The part that gets my attention is that MUDDI model is intended to build on and be compatible with many existing reference models. This is a big deal because many of the stakeholders in underground assets have already invested time and money into supporting these. As Geoff writes:
MUDDI is not an attempt to replace existing standards, but to build on and augment existing standards to create a unified model supporting multiple perspectives.
I’m totally on board with this. Creating a new model that handles all these edge-cases only will result in a model nobody wants. As we work toward integrating underground models into Digital Twin platforms, MUDDI will be a huge deal.

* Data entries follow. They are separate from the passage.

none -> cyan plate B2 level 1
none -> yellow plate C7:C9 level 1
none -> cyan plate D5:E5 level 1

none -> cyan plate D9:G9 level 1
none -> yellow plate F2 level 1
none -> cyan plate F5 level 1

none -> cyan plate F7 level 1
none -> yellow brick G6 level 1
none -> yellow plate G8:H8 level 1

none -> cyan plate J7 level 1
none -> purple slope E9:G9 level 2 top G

It’s not ready by any means yet but because it support existing standards everyone can get involved immediately and start working at creating underground digital twins.
The thing with BIM is that BIM models are VERY complicated. That’s just the nature of BIM. People talk about digital twins all the time, and BIM (as an extension of CAD) is probably one of the first representations of a digital twin. BIM though by its nature isn’t an “as-built.” It is just a picture of what the real world object should be, where-as a digital twin is a digital copy of an existing asset. Now the best way to start a digital twin is to import a BIM model, but there are some areas you need to be aware of before doing so.

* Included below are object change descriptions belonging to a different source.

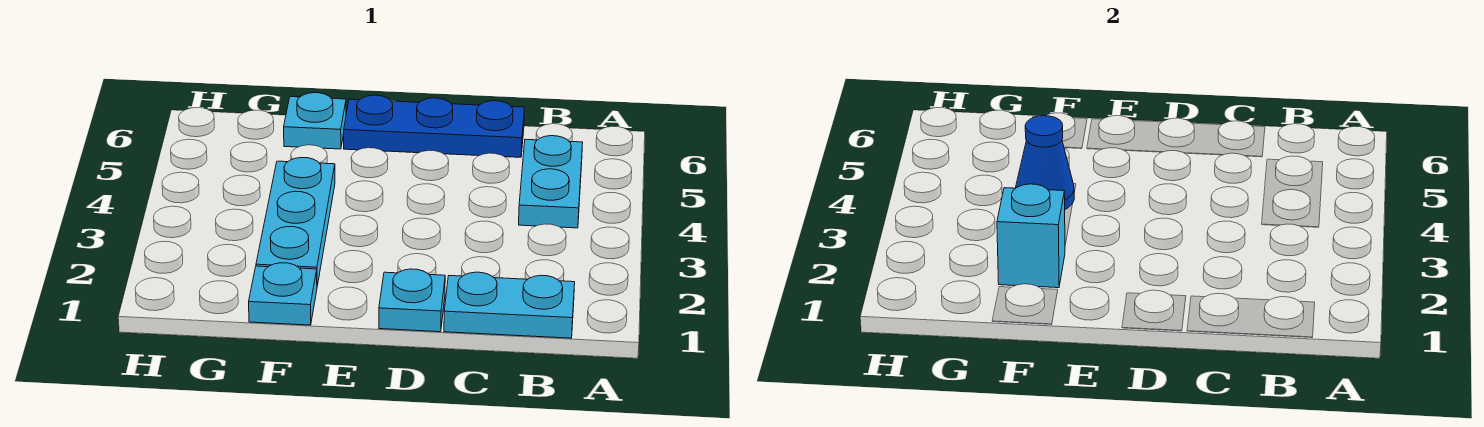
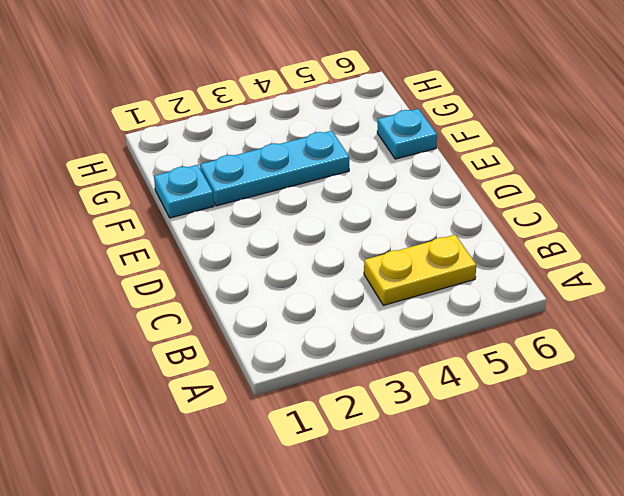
yellow plate B4:B5 level 1 -> cyan plate B4:B5 level 1
none -> cyan plate B1:C1 level 1
none -> blue plate C6:E6 level 1

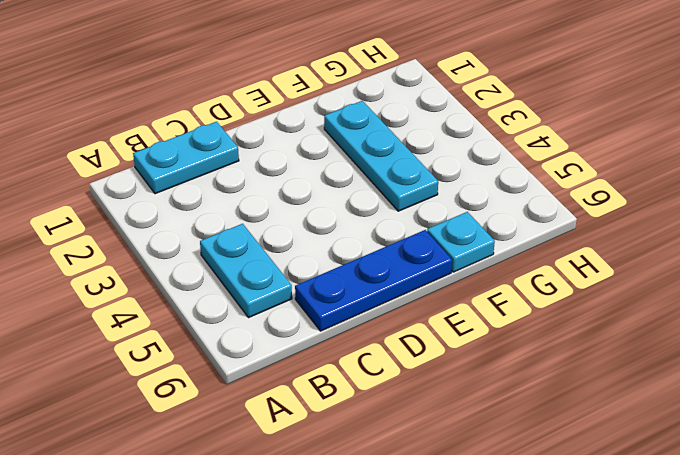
none -> cyan plate D1 level 1
none -> cyan plate F1 level 1

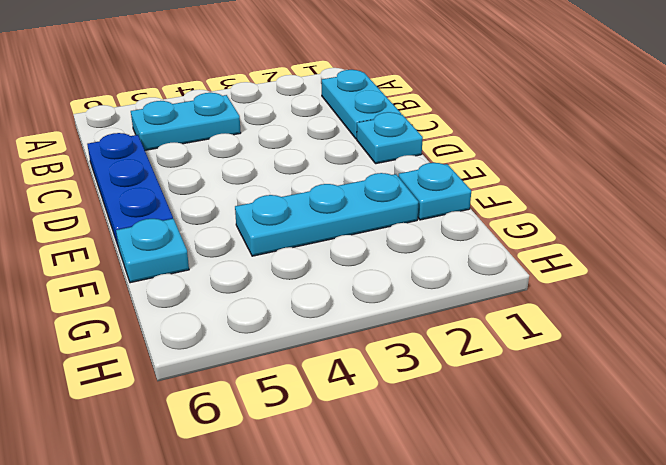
none -> cyan brick F2 level 2
none -> blue cone F4 level 2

A BIM model might not be an as-built. As I said above, BIM is what something should be, not what it ends up being. During construction, changes are always made to the building, and in doing so, the BIM model ceases to be a digital twin. Just importing a BIM model without field verification can result in your digital twin not genuinely being a digital twin.

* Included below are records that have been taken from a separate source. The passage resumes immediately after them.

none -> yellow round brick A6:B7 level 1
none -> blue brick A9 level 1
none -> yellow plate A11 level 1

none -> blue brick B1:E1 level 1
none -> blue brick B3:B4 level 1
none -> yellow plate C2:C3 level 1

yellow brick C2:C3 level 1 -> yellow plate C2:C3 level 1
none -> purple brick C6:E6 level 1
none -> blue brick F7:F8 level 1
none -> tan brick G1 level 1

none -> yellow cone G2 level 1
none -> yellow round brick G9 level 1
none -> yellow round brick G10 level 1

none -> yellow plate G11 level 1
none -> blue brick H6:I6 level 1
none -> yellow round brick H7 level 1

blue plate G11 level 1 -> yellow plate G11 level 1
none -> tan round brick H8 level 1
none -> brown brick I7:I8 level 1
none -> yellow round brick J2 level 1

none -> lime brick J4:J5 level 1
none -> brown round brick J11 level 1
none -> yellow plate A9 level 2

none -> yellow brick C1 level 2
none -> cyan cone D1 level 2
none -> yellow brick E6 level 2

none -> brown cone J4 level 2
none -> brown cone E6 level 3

What detail do you need in hour digital twin? A BIM model might have millions of entities making up even a simple asset, such as a window frame that is unique and requires high accuracy. This is very important in the construction phase where even a millimeter off can cause problems, but for a digital twin, that detail is not needed. This is where BIM and digital twins diverge; the BIM model is the engineering representation of something vs. a digital twin is just the digital replica. There is no reason why you couldn’t import in such an elaborate window frame of course, but throughout a whole building or even a city, these extra details get lost in the LOD. The key here is knowing what your LOD is and how you want to view it. There is much going on in the 3D space where you can use LOD to display the elaborate window frame above, yet still be performant where needed.
Aftermarket features are generally part of a digital twin. BIM models are idealized in that they only show what was spec’d out. Digital twins need to show all those modifications that were made after the building was turned over to the owner. Doors removed, walls put up, windows boarded over. These things all need to be reflected in your digital twin. Just importing a BIM model that doesn’t address these changes means that when you go to link up your digital twin to IoT or other services, there is no one-to-one relationship. Preparation work of that BIM model before ingestion into a digital twin helps immeasurably.
It is easy to want to jump into creating digital twins of your buildings but it is critical to make sure that before you do so you’ve review your files to ensure that they are as-built and a twin of the real world asset.